If you’ve never worked with a recruiter before, it is difficult to know where to start. Chances are you will get many calls from many different legal recruiters, but here are some pointers to help you make an informed decision:
- Speak with a handful of different recruiters. It’s important to explore your options. Once you have, your gut will tell you who seems to be the right fit for you. Avoid recruiters who talk about themselves the entire time. Make sure the recruiter is listening to your desires and goals, seems responsive and shows a willingness to enter into a true partnership. The right recruiter will be focused on your career, not just a specific opportunity he or she wants to fill at that particular time.
- Verify the recruiter online. Google the recruiter’s name and company and make sure everything seems legitimate. Numerous candidates over the years have told me they have been contacted by legal recruiters they can’t even find online. Also, cross-check the recruiter’s LinkedIn page for further verification. Often there are recommendations there from candidates who will speak to their specific experiences and can give you a sense of what the recruiter is like to work with.
- Choose a recruiter who is physically located in your particular market of interest. Recruiters are in the relationship business. They develop very strong local client relationships by attending face-to-face meetings and staying in regular communication with the local law firms. Local recruiters will receive information about potential opportunities or positions from local firms—often unpublished—that those in other markets are simply not going to have access to. If a recruiter doesn’t closely follow the local legal news, then he or she is not well-equipped to represent you as a candidate in that particular market. With recruiters, the rule of thumb is local is always better.
- Ask the recruiter about his/her recent placements. You want to work with a recruiter who understands your career goals and can help you reach them. Asking for recent placements will help you to confirm whether or not that particular recruiter truly does work in that market or with particular clients of interest. If you are only seeing placements in a certain practice area, or with only a couple local firms, you should question the fit.
- Ask for references. The recruiter should be able to provide recent candidates who can validate his/her work. You want to reach out to find out firsthand how responsive and proactive the recruiter is.

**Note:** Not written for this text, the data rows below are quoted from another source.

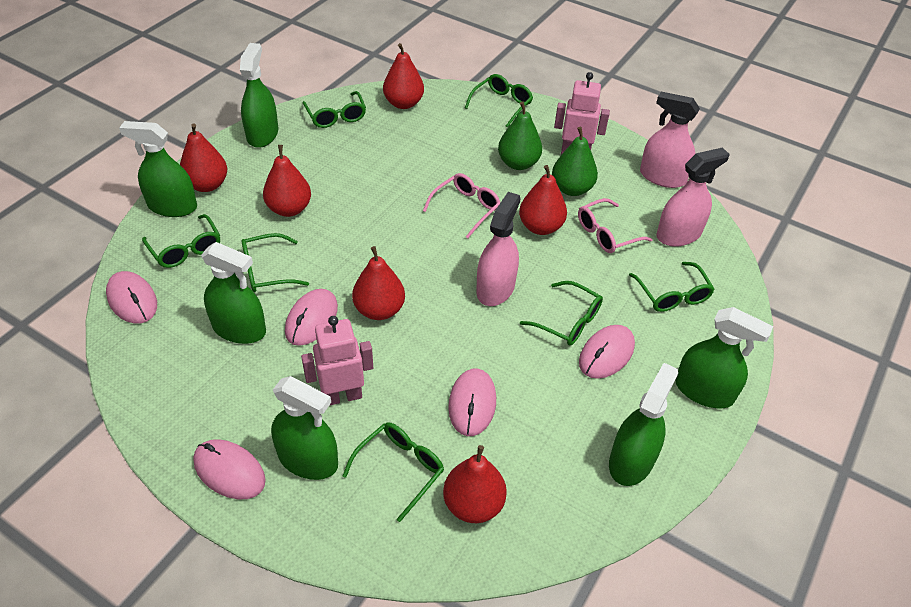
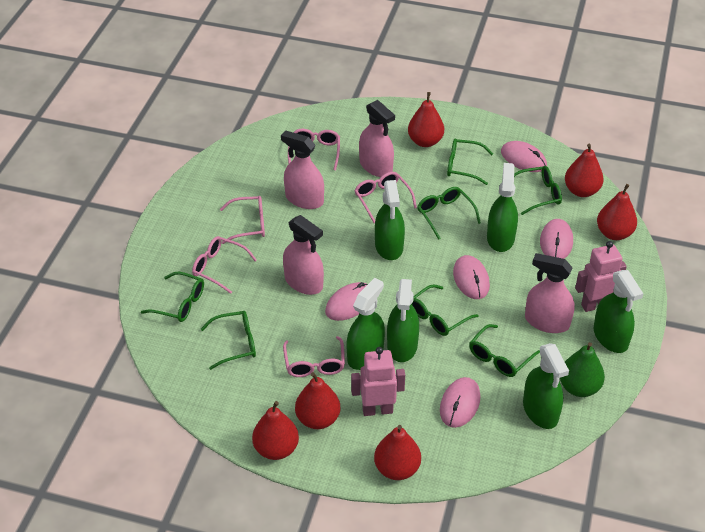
green pear: 2 -> 1
pink glasses: 2 -> 5
pink spray bottle: 3 -> 4

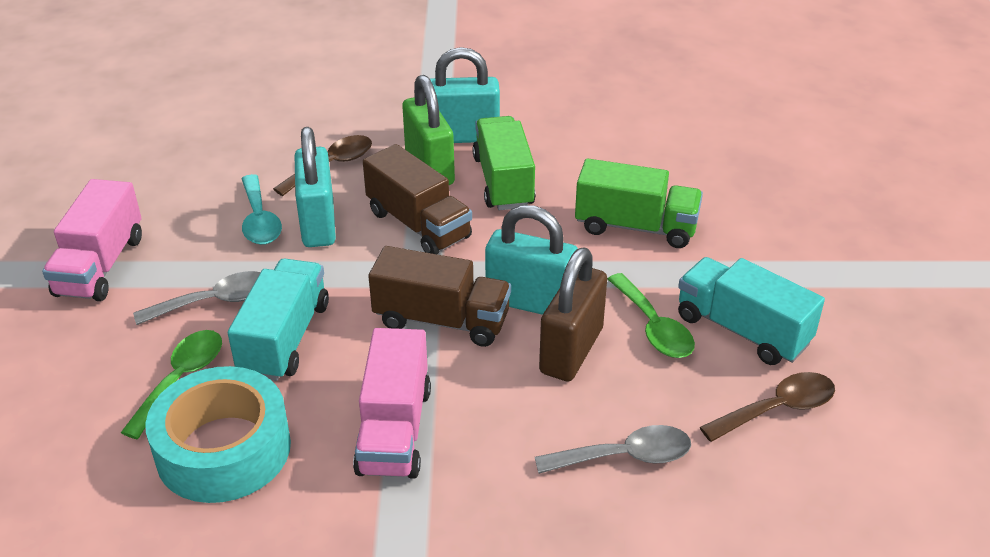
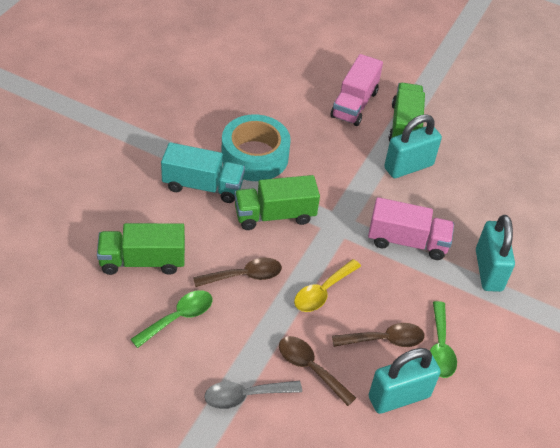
brown padlock: 1 -> 0
brown spoon: 2 -> 3
brown truck: 2 -> 0
green padlock: 1 -> 0
green truck: 2 -> 3
grey spoon: 2 -> 1
turquoise spoon: 1 -> 0
turquoise truck: 2 -> 1
yellow spoon: 0 -> 1

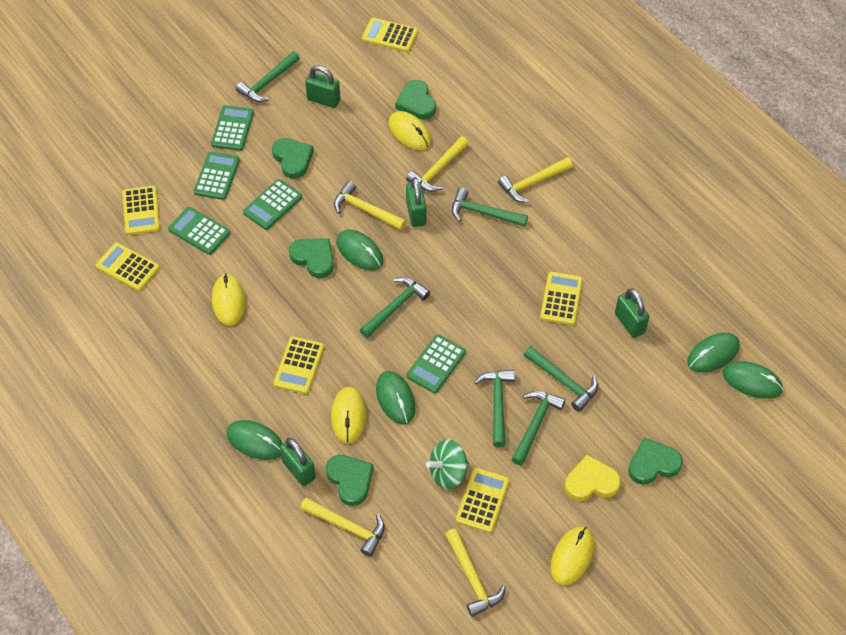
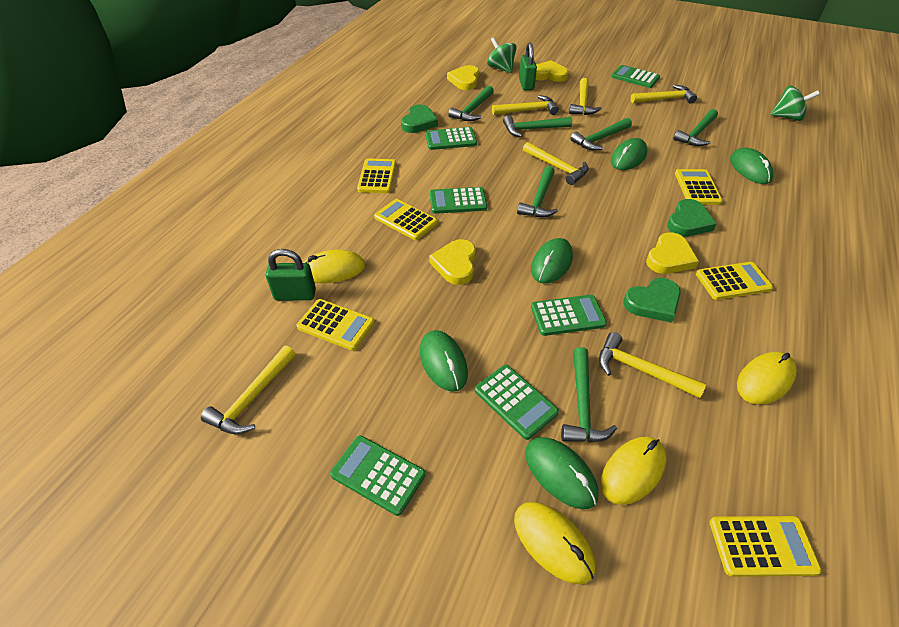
green calculator: 5 -> 6
green heart: 5 -> 3
green padlock: 4 -> 2
green spinning top: 1 -> 2
yellow hammer: 5 -> 6
yellow heart: 1 -> 4

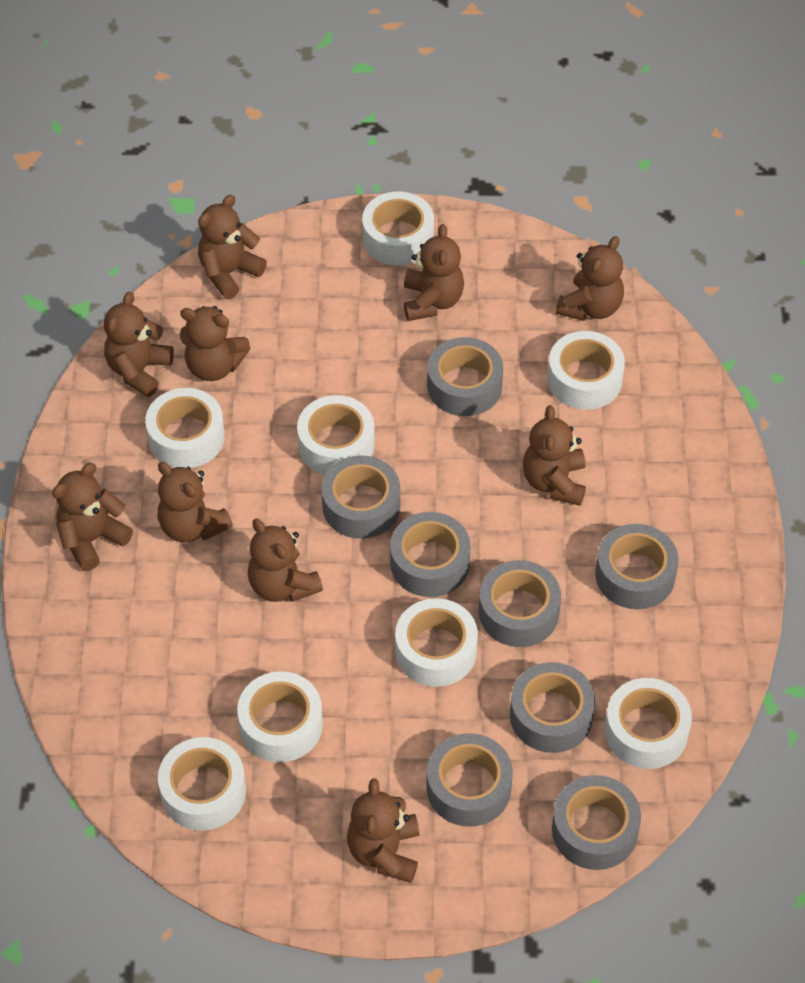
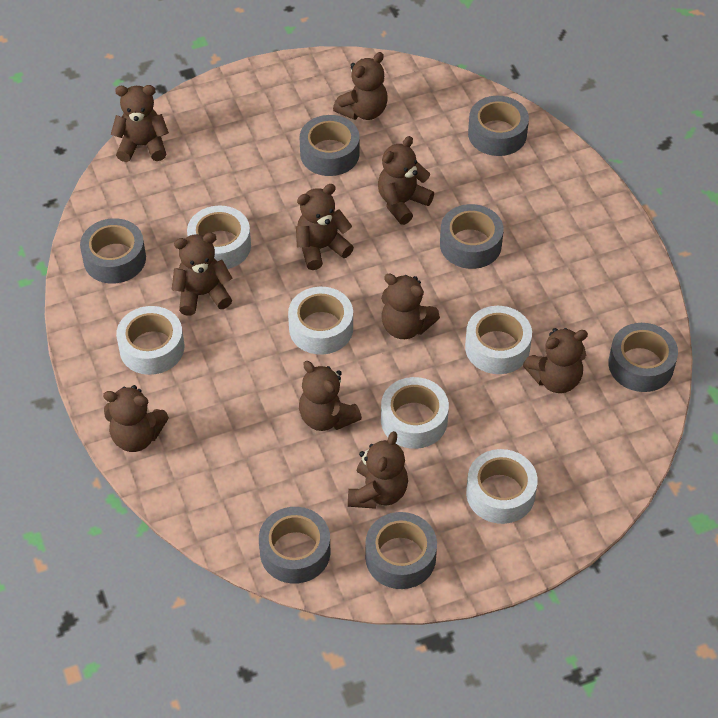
grey tape: 8 -> 7
white tape: 8 -> 6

Did the recruiter follow up regularly with the candidate or was communication mostly initiated by the candidate? Did the recruiter listen to the candidate about goals or did he/she simply submit the candidate for any open job? Knowing the experiences of past candidates will only help you set expectations for working with that person.
As you progress in your legal career, it is imperative to have the support of a trusted advisor who can help you navigate the many twists and turns. Forming a true partnership early on will help ensure that you have that person in your corner. Do your due diligence and ensure you are in the right hands.